8. Si l’esprit de la charte de transition est respectée, vous ne pourrez être candidat aux présidentielles. En outre, personne de votre parti ne pourra de manière crédible concourir. Quels rôles, vous et la CRPS, comptez-vous donc jouer lors de ce scrutin ? Et comment voyez-vous votre avenir politique ?
NT : Faux débat. Je ne suis plus concerné par la restriction de l’inéligibilité. Pour votre gouverne, je vous renvoie à la lecture de l’article 104 alinéa 2 de la Charte Constitutionnelle de Transition qui dispose: « Le Premier Ministre reste en place jusqu’à la nomination de son successeur par le futur Président élu démocratiquement ».
N’étant plus en fonction depuis le 14 janvier 2014 date à laquelle j’avais remis ma démission au Président du Conseil National de Transition, je suis légalement délié de cette obligation qui ne pèse désormais que sur le Premier Ministre qui assumera cette charge lors des élections de 2015.
Tous les constitutionnalistes consultés sont de cet avis.
9. Nous pouvons objectivement et sans langue de bois dire que votre exercice du pouvoir a beaucoup entamé votre crédit en tant qu’homme politique bien que vous restez un brillant avocat auprès des centrafricains qui seront les prochains électeurs. Qu’en dites-vous ? Que pensez-vous encore pouvoir rapporter à la RCA ?
NT : C’est le suffrage universel seul qui tranchera. Le reste relève de lubies sans fondement.
10. Comment analysez-vous la situation actuelle de la RCA, un an après la mise en place de l’Opération Sangaris ?
NT : Il n’y a pas que l’Opération Sangaris. Il y a aussi la Minusca et l’Eufor-RCA. Je salue les efforts déployés par ces forces qui ont évité le pire à la RCA. Je m’incline devant le sacrifice de leurs hommes tombés pour la paix en Centrafrique. Toutefois, la restauration de la sécurité dans le pays ne saurait éluder l’application intégrale et sans fioriture des résolutions des Nations qui placent le mandat des forces internationales sous le chapitre 7 de la Charte impliquant ainsi l’usage de la force en tant que de besoin pour désarmer les forces négatives.
Il y a également une nécessité impérieuse de la mise sur orbite opérationnelle des FACA pour un accompagnement plus efficient du processus de sécurisation.
11. Vous avez récemment été reçu par la cheffe de l’Etat de Transition, quel bilan faites-vous de la transition qui vous a succédé ? Quelles sont vos relations avec les autorités de la Transition ?
NT : La Cheffe de l’Etat de transition a déjà fait son bilan à mi-parcours.

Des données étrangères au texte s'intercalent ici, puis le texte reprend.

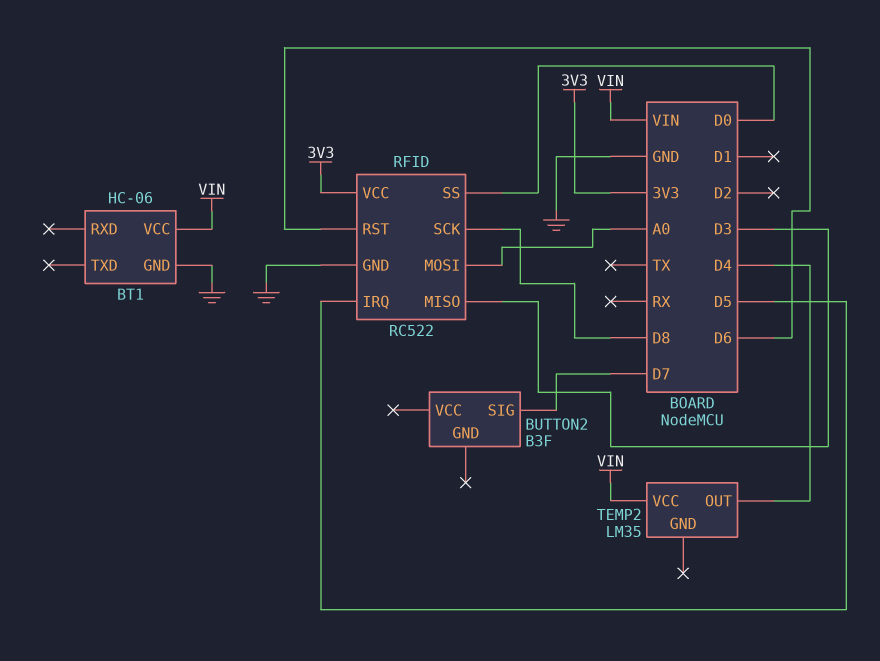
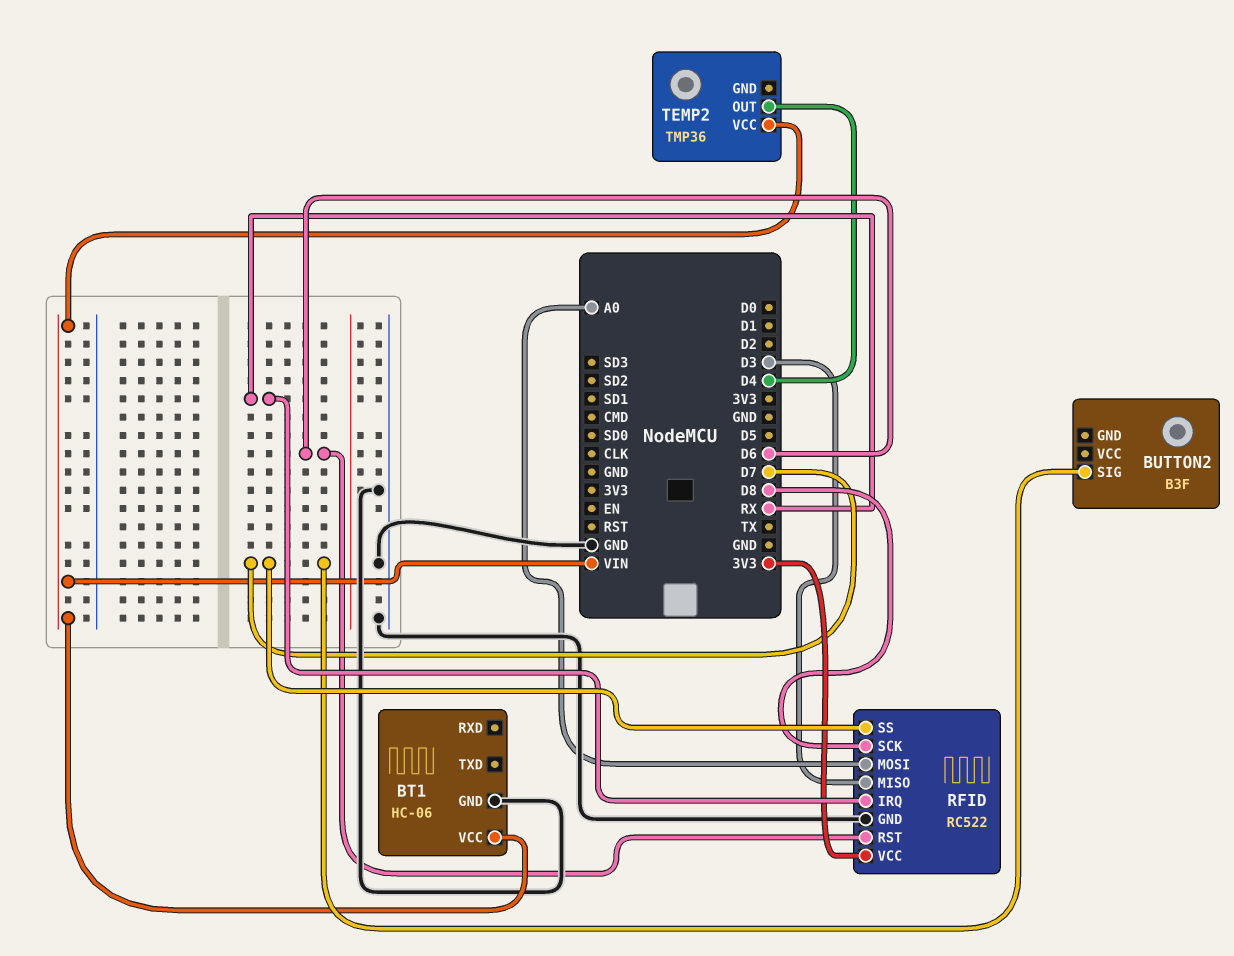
RFID pin IRQ: D5 -> RX
RFID pin SS: D0 -> D7
TEMP2: LM35 -> TMP36

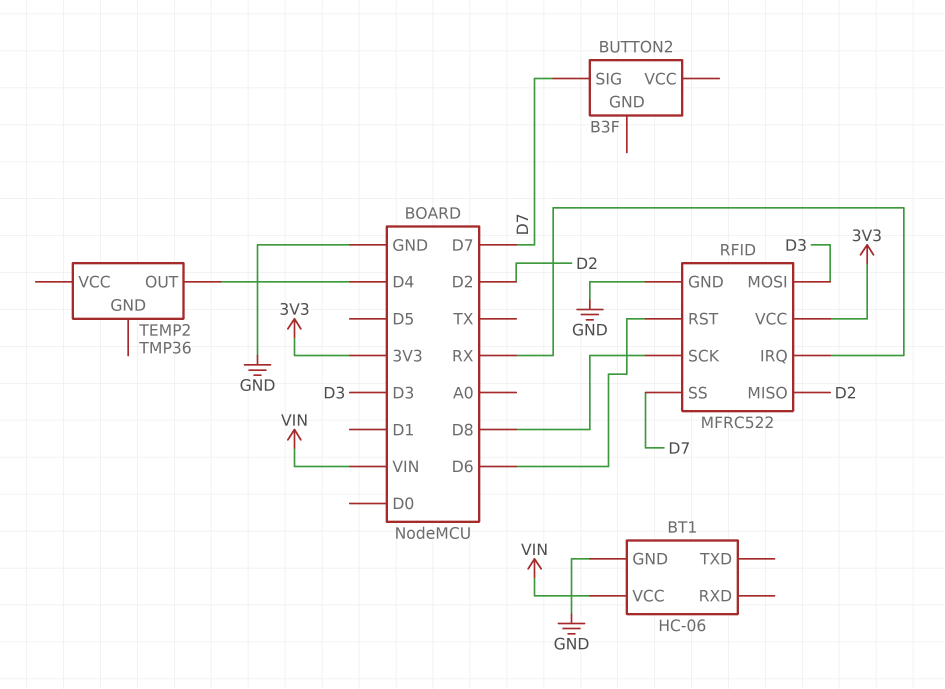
RFID: RC522 -> MFRC522
RFID pin MISO: D3 -> D2
RFID pin MOSI: A0 -> D3
TEMP2 pin VCC: VIN -> none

Je n’ai pas à me prononcer connaissant les difficultés et les obstacles que la Transition dans son ensemble doit surmonter.
Je n’ai pas de relations particulières avec les autorités. Elles s’inscrivent dans le cadre du soutien de l’AFDT au processus de transition afin que celle-ci débouche sur des élections crédibles et transparentes dans les délais prescrits par la Charte.
12. Comment envisagez-vous le futur Forum sur la Réconciliation?
NT : D’abord par le dialogue à la base. C’est une étape incontournable si on veut aboutir à une véritable réconciliation.
13. Comment trouver une solution définitive à l’épineux problème des Séléka et Antibalaka ? Quelles sont vos solutions pour réunifier le territoire et pacifier le pays?
NT : Permettez-moi de garder ce que je considère comme une contribution pour le Forum.
14. Quel message pouvez-vous adresser aux Centrafricains ?
NT : La situation est très dure mais pas irrémédiable. Personne ne viendra nous sauver. Comme j’ai l’habitude de le dire, c’est ensemble que nous sauverons la patrie ou c’est ensemble que nous périrons.